It’s a bumpy ride to the end of the world
Wildfires, earthquakes, impeachment, oh my! The new year is here and so seems to be the end of the world. The discombobulating feeling of chaos and fear about the state of America, Earth and all of humanity is back to wake everyone up from their holiday slumber with a suffocating, anxiety-inducing grab of the shoulders.
Events which add to the overwhelming levels of chaotic energy include but are not limited to:
- the wildfires in Australia, which have destroyed 17.9 million acres of land, affected half a billion animals and killed 28 people
- the ongoing string of earthquakes—the highest of which received a magnitude of 6.4—that have left the country devastated physically, economically and emotionally
- the killing of Iranian general Qarem Soleimani and the country’s response—firing missiles at U.S. troops in Iraq—which have escalated the shadow war between Iran and the U.S. of December into direct conflict
All before the first month of the new year has concluded! Although the earthquakes and wildfires weren’t caused by human activity, the worsening human-induced climate change will ensure that they continue burning for much longer.
The world is obviously not ending anytime soon. Any and every planet has a lifespan. We won’t have the Earth forever. We as humans are continuing on a destructive path that will inevitably end mankind or the habitable conditions of the planet sooner rather than later.
Our generation is already predicted to witness the effects of climate change in our lifetime. Events like the Australian wildfires, the burning of the Amazon, the melting of the ice caps, etc. have and will release tremendous amounts of carbon into the atmosphere. That, along with the daily carbon emissions our very-human and very-excessive levels of consumerism are constantly adding to the atmosphere can and will destroy us all in itself.
The effects of climate change, such as rising sea levels and global temperatures, also have an effect on the intensity and increasing occurrences of natural disasters, which inevitably will destroy the Earth as they happen, as well.
A potential nuclear war will destroy lives, landscapes and cities. War, regardless of nuclear weaponry, will do all the same.
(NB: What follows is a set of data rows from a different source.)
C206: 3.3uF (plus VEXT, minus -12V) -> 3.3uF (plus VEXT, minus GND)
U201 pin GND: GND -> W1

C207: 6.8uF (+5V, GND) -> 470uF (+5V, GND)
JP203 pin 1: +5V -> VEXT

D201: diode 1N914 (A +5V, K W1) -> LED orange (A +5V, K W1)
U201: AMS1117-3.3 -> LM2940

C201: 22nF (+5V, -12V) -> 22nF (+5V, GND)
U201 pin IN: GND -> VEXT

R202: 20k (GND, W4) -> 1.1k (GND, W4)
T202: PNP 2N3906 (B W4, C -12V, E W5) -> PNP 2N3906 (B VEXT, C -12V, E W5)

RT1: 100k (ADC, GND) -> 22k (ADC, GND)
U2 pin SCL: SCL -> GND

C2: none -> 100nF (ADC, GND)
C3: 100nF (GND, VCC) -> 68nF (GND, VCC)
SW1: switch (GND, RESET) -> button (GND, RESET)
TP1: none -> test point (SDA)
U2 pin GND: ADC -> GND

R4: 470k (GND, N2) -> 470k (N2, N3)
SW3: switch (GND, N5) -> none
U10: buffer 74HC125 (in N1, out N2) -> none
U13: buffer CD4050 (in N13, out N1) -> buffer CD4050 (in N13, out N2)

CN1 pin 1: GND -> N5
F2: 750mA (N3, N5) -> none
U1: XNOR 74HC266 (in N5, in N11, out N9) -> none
The ways in which the world is slowly but surely being destroyed, whether by us or natural cycles, is never-ending. However, there are ways in which we can make our time on Earth less detrimental for future generations. All of us here have a limited time to exist in the universe; attempting to make it a better place during that time is the least we can do.
There’s no self-help book on saving the world—but it starts with a mindset change and the implementation of empathy in every aspect of your life you can squeeze it into, which is all easier said than done. All of the advice about kindness and change we’ve heard and learned and reverberated our whole lives is worth listening to. Our time on Earth is already limited, let’s not make the ride to the end any rougher than it needs to be.